Processing and analyzing large volumes of data plays an increasingly important role in many domains of scientific research. Typical examples of very large scientific datasets include long running simulations of time-dependent phenomena that periodically generate snapshots of their state, archives of raw and processed remote sensing data, and archives of medical images. There are a number of systems that have been designed to target queries into such large scale multi-dimensional datasets or to visualize such datasets. However, support for developing applications that analyze and process such datasets has been lacking.
We are developing language extensions and compilation framework for expressing the applications that process large multidimensional datasets in a high-level data-parallel fashion. We have chosen a dialect of Java for expressing these applications. We have chosen Java because the application we target can be conveniently expressed using an object-oriented languages and because a number of projects are currently in progress for expressing parallel computations in Java and obtaining good performance on scientific applications. Our dialect of Java includes data-parallel extensions for specifying collection of objects, a parallel for loop, distribution functions and reduction variables.
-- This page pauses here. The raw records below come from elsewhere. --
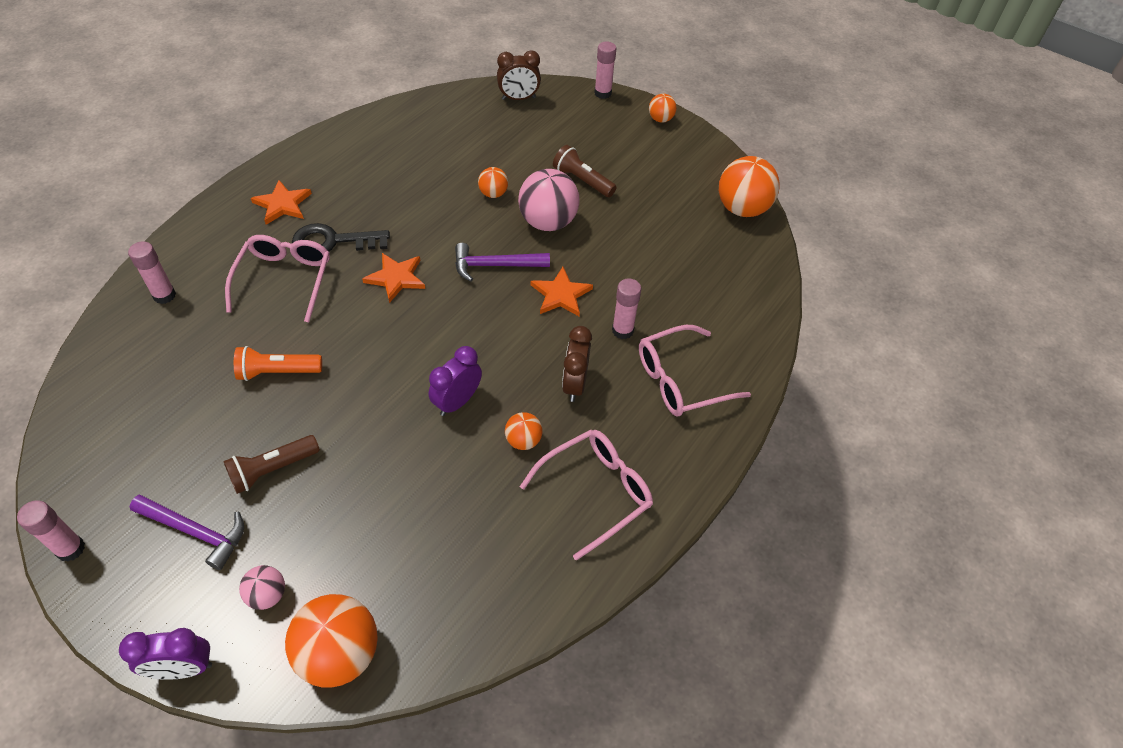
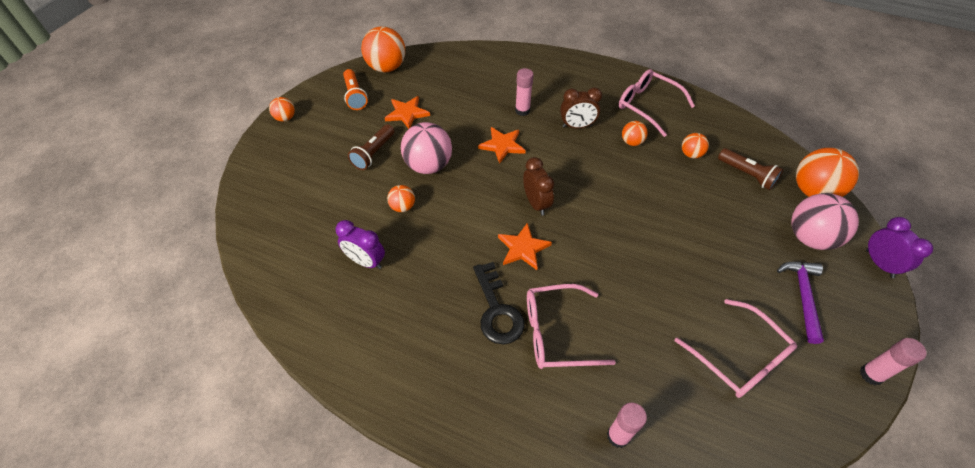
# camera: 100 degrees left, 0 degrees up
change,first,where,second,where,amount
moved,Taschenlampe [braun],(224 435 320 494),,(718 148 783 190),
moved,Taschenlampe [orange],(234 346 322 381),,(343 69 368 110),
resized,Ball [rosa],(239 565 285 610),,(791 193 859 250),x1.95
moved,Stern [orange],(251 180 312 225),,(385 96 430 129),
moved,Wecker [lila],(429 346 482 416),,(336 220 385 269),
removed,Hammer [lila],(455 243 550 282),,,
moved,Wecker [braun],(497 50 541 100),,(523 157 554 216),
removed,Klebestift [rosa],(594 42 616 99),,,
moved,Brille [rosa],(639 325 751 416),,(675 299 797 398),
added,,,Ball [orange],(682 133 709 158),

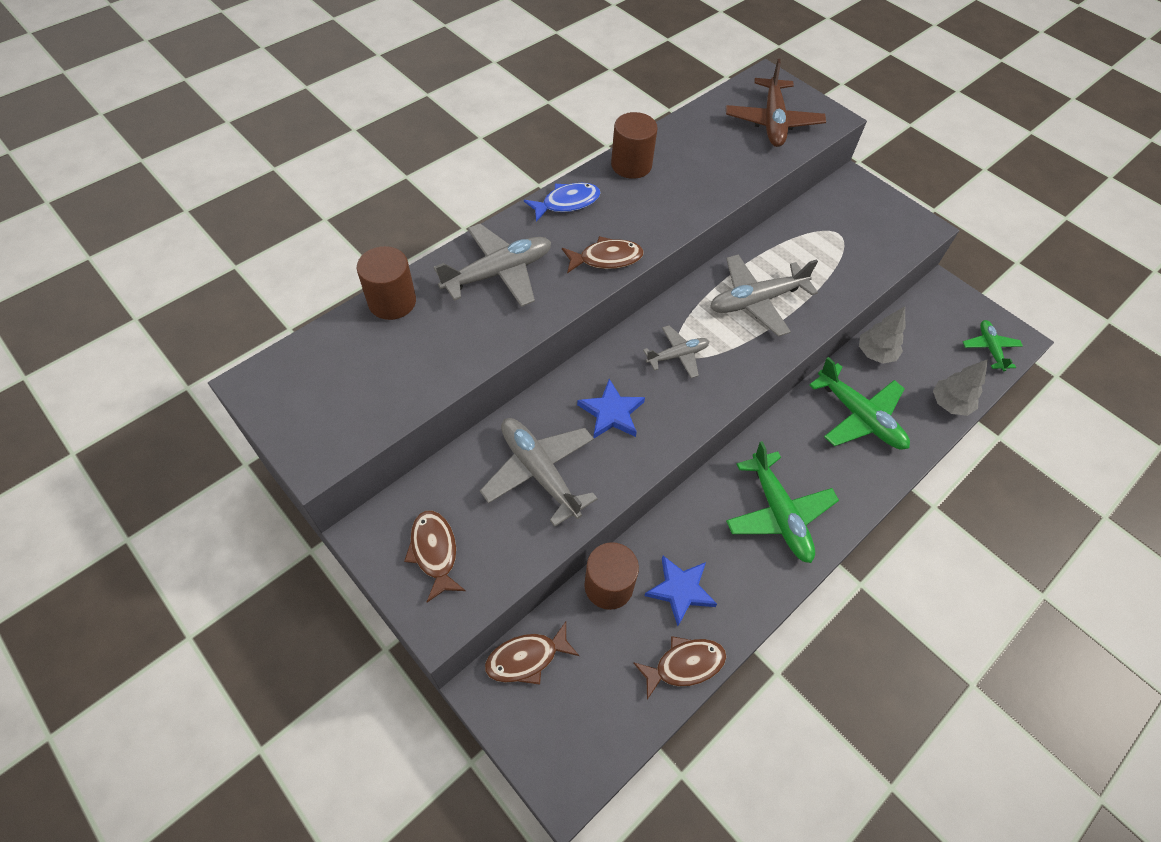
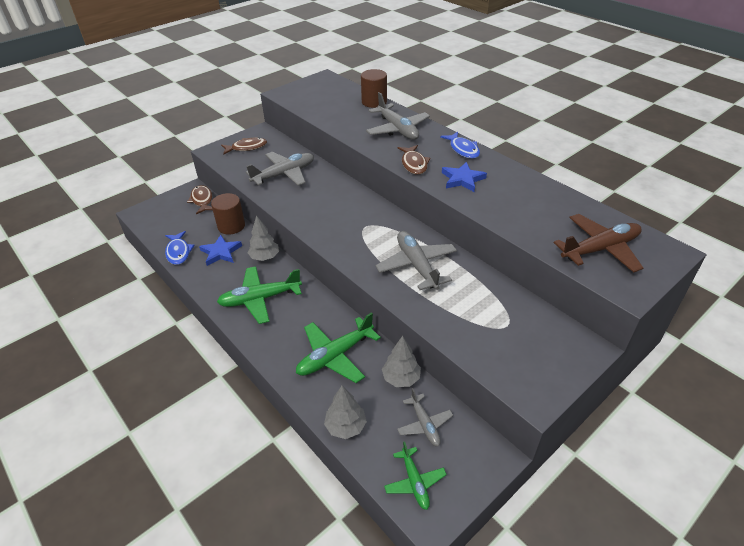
# camera: 95 degrees right, 15 degrees down
change,first,where,second,where,amount
moved,Stern [blau],(577 379 645 438),,(442 162 487 192),
removed,Vollzylinder [braun],(611 112 658 179),,,
recoloured,Fisch [braun],(633 636 726 700),Fisch [blau],(165 231 195 265),
moved,Flugzeug [grau],(643 325 709 378),,(397 388 453 446),
turned,Flugzeug [braun],(726 59 826 147),,(554 214 643 273),150 degrees clockwise
turned,Flugzeug [grün],(963 320 1023 371),,(384 441 447 510),75 degrees clockwise
added,,,Baum [grau],(248 215 279 261),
Our compiler will analyze nested parallel loops and optimize the processing of datasets through the use of an existing runtime system, called Active Data Repository (ADR), developed at University of Maryland. A number of compilation issues need to be addressed to be able to generate code for such applications. More details of the compiler/runtime interface also need to be worked out. We are also developing a set of novel optimizations techniques to enable high performance from the compiled code. Details of these techniques and issues will be presented in the full paper.